25  Sets and Linear Function Spaces

Author

Theresa Honein

Published

January 1, 2026

NoteNote

This appendix is taken from Professor Panayiotis Papadopoulos’s notes for UC Berkeley’s ME280A course, Section 2.1.

25.1 Sets

A set \(\mathcal{U}\) is a collection of elements. Elements of the set are denoted \(u \in \mathcal{U}\). A set can be finite or infinite, and may have algebraic structure imposed on it.

25.2 Linear (Vector) Spaces

A set \(\mathcal{V}\) is a linear space (or vector space) over the real numbers \(\mathbb{R}\) if it is equipped with two operations:

  1. Addition: \({\bf u}+{\bf v} \in \mathcal{V}\) for all \({\bf u},{\bf v} \in \mathcal{V}\),
  2. Scalar multiplication: \(\alpha{\bf u} \in \mathcal{V}\) for all \(\alpha \in \mathbb{R}\), \({\bf u} \in \mathcal{V}\),

satisfying the standard axioms (commutativity, associativity, existence of zero element, existence of additive inverse, distributivity).

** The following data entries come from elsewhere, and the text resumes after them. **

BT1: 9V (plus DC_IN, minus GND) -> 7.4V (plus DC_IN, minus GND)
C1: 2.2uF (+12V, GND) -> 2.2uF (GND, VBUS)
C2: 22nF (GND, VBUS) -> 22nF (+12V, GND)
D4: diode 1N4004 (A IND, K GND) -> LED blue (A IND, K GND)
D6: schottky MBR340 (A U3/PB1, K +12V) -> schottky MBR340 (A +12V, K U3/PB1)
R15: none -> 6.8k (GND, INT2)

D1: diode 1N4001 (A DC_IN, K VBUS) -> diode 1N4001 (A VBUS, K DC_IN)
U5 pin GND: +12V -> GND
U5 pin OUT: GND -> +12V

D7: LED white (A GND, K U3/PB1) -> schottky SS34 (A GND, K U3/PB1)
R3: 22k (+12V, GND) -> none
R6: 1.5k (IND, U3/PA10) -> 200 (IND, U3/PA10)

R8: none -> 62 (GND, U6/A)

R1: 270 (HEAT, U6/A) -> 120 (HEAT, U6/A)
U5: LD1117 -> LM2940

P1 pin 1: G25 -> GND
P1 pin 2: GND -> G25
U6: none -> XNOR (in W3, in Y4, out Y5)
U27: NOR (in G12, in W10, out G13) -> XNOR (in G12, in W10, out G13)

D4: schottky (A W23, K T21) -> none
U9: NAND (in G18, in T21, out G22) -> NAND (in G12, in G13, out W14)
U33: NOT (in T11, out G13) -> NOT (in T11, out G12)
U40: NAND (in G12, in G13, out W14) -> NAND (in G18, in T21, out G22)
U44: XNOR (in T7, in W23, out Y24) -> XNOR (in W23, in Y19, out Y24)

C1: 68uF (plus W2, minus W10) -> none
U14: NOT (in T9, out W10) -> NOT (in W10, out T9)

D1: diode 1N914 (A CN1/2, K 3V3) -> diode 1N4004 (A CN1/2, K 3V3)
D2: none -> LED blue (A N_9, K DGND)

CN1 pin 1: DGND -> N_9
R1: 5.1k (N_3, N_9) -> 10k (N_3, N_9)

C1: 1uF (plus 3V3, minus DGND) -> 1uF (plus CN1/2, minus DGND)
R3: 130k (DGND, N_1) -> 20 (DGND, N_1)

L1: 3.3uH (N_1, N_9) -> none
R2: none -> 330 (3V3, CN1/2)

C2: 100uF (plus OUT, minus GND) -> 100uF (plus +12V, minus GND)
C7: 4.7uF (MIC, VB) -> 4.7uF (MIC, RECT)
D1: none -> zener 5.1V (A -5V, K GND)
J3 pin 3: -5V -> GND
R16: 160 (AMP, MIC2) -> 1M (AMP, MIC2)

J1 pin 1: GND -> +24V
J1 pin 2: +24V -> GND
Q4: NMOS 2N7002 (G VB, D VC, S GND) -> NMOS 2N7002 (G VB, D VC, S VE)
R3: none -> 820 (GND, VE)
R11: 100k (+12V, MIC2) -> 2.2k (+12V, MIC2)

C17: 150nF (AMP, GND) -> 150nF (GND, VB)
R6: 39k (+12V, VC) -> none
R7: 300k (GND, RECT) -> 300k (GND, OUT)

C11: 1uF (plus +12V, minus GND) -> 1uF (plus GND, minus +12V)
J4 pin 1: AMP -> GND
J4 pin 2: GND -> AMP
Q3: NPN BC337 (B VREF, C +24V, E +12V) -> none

Examples of linear spaces: \(\mathbb{R}^n\); the space of continuous functions on an interval; the space of \(n\times n\) matrices.

25.3 Linear Transformations

A map \({\bf T}: \mathcal{V} \to \mathcal{W}\) between two linear spaces is a linear transformation if: \[\begin{align} {\bf T}({\bf u}+{\bf v}) &= {\bf T}{\bf u}+{\bf T}{\bf v} \quad \text{for all } {\bf u},{\bf v} \in \mathcal{V},\\ {\bf T}(\alpha{\bf u}) &= \alpha{\bf T}{\bf u} \quad \text{for all } \alpha \in \mathbb{R},\; {\bf u} \in \mathcal{V}. \end{align}\]

When \(\mathcal{V} = \mathcal{W}\) is the space of 3D vectors \(\mathbb{E}^3\), a linear transformation from \(\mathbb{E}^3\) to \(\mathbb{E}^3\) is called a tensor.

ImportantNote!

The rotation \({\bf Q}\) is a linear transformation from \(\mathbb{E}^3\) to \(\mathbb{E}^3\), so it is a tensor. This justifies calling it the rotation tensor throughout the kinematics of rigid bodies chapter.

25.4 Basis and Dimension

A set \(\{{\bf e}_1,\ldots,{\bf e}_n\}\) is a basis for \(\mathcal{V}\) if: - The vectors are linearly independent: \(\sum_i \alpha_i{\bf e}_i = {\bf 0}\) implies \(\alpha_i = 0\) for all \(i\). - They span \(\mathcal{V}\): every \({\bf v} \in \mathcal{V}\) can be written as \({\bf v} = \sum_i v_i{\bf e}_i\).

The number of basis vectors is the dimension of the space.

For 3D Euclidean space \(\mathbb{E}^3\), any orthonormal set \(\{{\bf E}_1,{\bf E}_2,{\bf E}_3\}\) with \({\bf E}_i\cdot{\bf E}_j = \delta_{ij}\) is a basis.